O Flamengo já perdeu para o Liverpool?

Pelo que tenho lido e ouvido, Flamengo será liquidado por asfixia pelo Liverpool, na decisão do título mundial.

Tendo como principal virtude o ritmo de jogo, os vermelhos submetem os rivais à situação deplorável de um boxeador levado às cordas, de maneira incessante.

As seguidas roubadas de bola no campo contrário, ancoram uma sucessiva pressão, ataques rápidos e finalizações letais.

Se o Flamengo fizer uma marcação baixa, aceitará uma submissão imposta por um time que atingiu o auge técnico com variações táticas, que vão do 4-3-3 passando pelo 4-4-2 e chegando ao 4-2-3-1. 

O ataque com Salah, Firmino e Mané é municiado por meio campistas velozes, ao invés de criativos, assim como o Fortaleza.

Por outro lado, dizem os analistas, que se o time de Jorge Jesus se adiantar permitirá os lançamentos longos nas costas da zaga.

Ia me reportar às rápidas transições do time de Jurgen Klopp, mas desisti, por chegar à conclusão de que a melhor decisão do Flamengo é abrir mão desse jogo.

Exagerando, só posso imaginar que, pelas simulações táticas do time inglês, o Flamengo não terá chances de se dar bem no jogo.

Estão esquecendo que o rubro-negro tem uma comissão técnica européia, jogadores de nível internacional e o maior padrão de investimentos do futebol na América do Sul.

Não acreditamos, apesar dessas recomendações, que o Flamengo vá modificar profundamente a sua forma de jogar, submisso ao jogo de pressão intensa do Liverpool.

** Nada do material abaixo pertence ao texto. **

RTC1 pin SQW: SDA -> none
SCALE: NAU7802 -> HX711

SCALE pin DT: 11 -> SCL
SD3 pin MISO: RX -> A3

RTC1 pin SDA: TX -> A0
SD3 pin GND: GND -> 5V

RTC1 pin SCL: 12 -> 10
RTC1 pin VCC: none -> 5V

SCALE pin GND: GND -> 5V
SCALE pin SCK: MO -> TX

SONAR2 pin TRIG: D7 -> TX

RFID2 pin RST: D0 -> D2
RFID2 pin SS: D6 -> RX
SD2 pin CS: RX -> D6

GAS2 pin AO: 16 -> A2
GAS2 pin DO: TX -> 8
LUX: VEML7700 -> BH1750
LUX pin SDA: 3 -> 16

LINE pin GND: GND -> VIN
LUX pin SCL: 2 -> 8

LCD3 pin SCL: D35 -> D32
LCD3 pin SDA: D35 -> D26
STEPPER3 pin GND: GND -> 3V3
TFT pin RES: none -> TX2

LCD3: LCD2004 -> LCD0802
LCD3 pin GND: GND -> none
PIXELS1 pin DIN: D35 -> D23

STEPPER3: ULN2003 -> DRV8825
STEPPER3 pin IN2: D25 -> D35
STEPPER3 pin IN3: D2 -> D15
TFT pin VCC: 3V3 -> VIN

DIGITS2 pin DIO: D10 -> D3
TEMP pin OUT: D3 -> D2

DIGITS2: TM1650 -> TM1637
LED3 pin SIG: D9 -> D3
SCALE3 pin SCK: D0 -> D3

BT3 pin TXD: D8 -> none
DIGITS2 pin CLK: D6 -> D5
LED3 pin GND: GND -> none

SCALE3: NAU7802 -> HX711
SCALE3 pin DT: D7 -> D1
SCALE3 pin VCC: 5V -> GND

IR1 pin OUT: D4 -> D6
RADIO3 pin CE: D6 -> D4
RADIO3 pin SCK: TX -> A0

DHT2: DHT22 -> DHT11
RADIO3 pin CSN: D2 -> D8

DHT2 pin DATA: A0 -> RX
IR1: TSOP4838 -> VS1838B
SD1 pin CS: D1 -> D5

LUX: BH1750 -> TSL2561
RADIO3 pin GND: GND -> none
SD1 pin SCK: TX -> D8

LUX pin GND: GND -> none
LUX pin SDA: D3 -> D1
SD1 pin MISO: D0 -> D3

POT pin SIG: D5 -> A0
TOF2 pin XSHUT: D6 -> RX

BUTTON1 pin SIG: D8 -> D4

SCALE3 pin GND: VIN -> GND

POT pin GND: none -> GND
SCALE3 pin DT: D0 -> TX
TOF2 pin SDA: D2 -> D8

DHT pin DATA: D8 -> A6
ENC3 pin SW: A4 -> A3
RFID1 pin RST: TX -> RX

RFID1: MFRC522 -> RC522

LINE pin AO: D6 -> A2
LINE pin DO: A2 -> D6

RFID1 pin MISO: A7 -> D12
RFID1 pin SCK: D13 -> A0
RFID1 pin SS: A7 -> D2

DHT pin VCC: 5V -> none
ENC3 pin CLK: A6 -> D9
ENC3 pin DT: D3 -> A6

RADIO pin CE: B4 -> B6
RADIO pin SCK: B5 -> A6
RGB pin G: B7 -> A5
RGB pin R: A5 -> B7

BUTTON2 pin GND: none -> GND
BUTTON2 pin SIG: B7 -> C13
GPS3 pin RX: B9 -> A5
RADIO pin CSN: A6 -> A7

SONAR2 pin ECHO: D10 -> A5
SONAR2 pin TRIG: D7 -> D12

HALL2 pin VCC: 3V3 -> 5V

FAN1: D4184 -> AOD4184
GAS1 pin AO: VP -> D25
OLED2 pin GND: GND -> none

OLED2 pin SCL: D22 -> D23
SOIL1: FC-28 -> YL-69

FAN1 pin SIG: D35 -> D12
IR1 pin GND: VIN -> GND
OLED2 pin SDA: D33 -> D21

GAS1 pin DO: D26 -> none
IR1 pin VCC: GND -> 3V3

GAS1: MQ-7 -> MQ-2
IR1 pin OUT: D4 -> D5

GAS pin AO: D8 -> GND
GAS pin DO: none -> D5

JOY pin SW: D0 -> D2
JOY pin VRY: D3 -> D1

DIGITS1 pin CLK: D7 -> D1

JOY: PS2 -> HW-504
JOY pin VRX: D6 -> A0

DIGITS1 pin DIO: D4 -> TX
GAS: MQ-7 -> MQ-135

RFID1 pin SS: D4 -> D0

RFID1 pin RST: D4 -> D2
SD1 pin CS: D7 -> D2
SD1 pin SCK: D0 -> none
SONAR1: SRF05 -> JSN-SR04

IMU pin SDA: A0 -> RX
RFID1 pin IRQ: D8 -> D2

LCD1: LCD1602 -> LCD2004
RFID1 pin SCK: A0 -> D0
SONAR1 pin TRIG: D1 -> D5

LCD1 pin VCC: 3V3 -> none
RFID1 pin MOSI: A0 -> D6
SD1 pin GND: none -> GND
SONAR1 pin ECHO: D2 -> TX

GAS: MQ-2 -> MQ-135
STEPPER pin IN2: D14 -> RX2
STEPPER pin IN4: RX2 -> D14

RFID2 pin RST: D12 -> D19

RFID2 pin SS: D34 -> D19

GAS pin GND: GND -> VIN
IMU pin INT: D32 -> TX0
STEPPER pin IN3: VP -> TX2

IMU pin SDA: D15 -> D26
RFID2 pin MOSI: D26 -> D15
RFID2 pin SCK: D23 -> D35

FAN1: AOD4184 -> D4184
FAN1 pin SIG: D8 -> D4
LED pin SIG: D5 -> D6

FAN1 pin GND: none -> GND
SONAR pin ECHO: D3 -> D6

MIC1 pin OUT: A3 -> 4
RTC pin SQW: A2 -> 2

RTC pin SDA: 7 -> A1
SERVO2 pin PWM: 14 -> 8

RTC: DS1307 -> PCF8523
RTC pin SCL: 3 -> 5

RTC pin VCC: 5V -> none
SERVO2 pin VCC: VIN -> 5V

As variações táticas que Jorge Jesus imprimiu ao time brasileiro lhe dá todas as condições de atacar e defender na mesma velocidade do adversário.

Sob o ponto de observações e comparações, apenas um jogo não é suficiente para medir o tamanho do futebol praticado na Europa e América do Sul. Mesmo porque reconhecemos a larga superioridade do futebol europeu.

Agora, não resta a menor dúvida de que esse jogo vai alimentar a curiosidade de avaliar as distâncias entre o futebol dos dois continentes.